The retrospective kicked off with an evening devoted to Jonze's and Maurice Sendak's close friendship, featuring three short films: a documentary about Sendak; a comic short-short Jonze and actor Catherine Keener made as a gift for Sendak's 80th birthday (they reenact an incident during which Sendak's sister ditched him at the New York World's Fair to sneak off with her boyfriend, and which served as the inspiration for In the Night Kitchen); and a scene from Jonze's upcoming full-length adaptation of Where the Wild Things Are.
The most remarkable thing about the films is that watching Jonze's shorts is much like watching his excerpted Wild Things, except with Sendak cast as Max (Sendak disagreed with Jonze about Max's age anyway, saying "Who cares how old he is?") and Jonze as the monster. In a way, the whole enterprise seems geared to force Sendak into acknowledging that perhaps his life isn't quite the torment he'd like to believe. When Jonze asks Sendak to name just a few of the people and circumstances that have thus far made his stay here less of a burden, his list is long, lovely and sad: Eugene Glynn, his late partner of 50 years; his sister, who helped raise him; his brother, who helped him craft tiny toys out of wood.
It's too bad the Sendak doc isn't being shown in multiplexes before its companion feature; they'd obviously make a great pairing. But it sounds like the main event will stand on its own just fine, traditional narrative or not. Chicago Tribune film critic and At the Movies host Michael Phillips says it's the best film he's seen all year (but don't tell, because he hasn't reviewed it yet), and he's already been to Sundance and Cannes.

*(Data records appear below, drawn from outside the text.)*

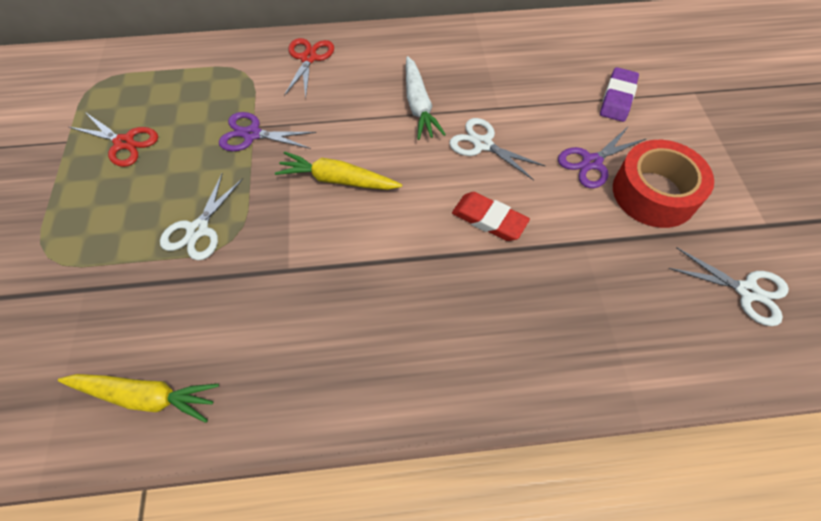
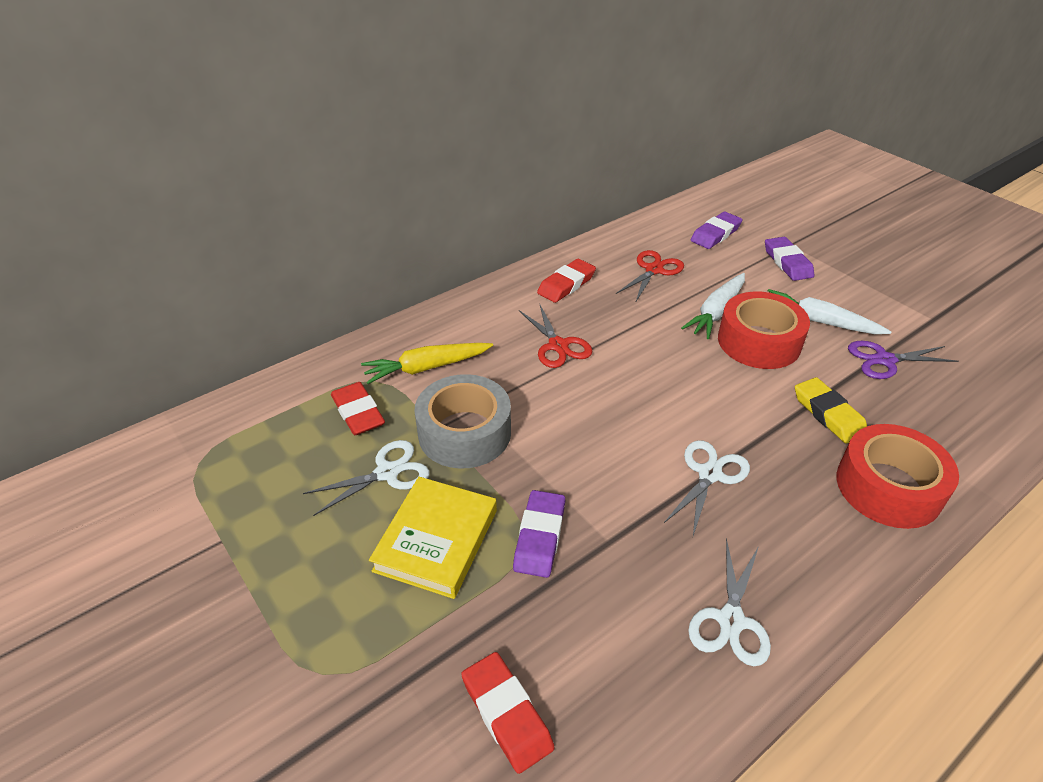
grey tape: 0 -> 1
purple eraser: 1 -> 3
purple scissors: 2 -> 1
red eraser: 1 -> 3
red tape: 1 -> 2
white carrot: 1 -> 2
yellow book: 0 -> 1
yellow carrot: 2 -> 1
yellow eraser: 0 -> 1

However, the real strength of the MoMA's retrospective isn't that it's an effective publicity machine for Jonze's newest film, although it is. Its strength is that it pays tribute to a director whose eclectic work is finally becoming a clear vision. Look no farther than the Torrance Community Dance Group's unaffected street theater and Christopher Walken's unexpected bouyancy for proof. Jonze's work is greater than the great Sendak, and the MoMA's collection serves to show that he's been singing an ode to joy all along.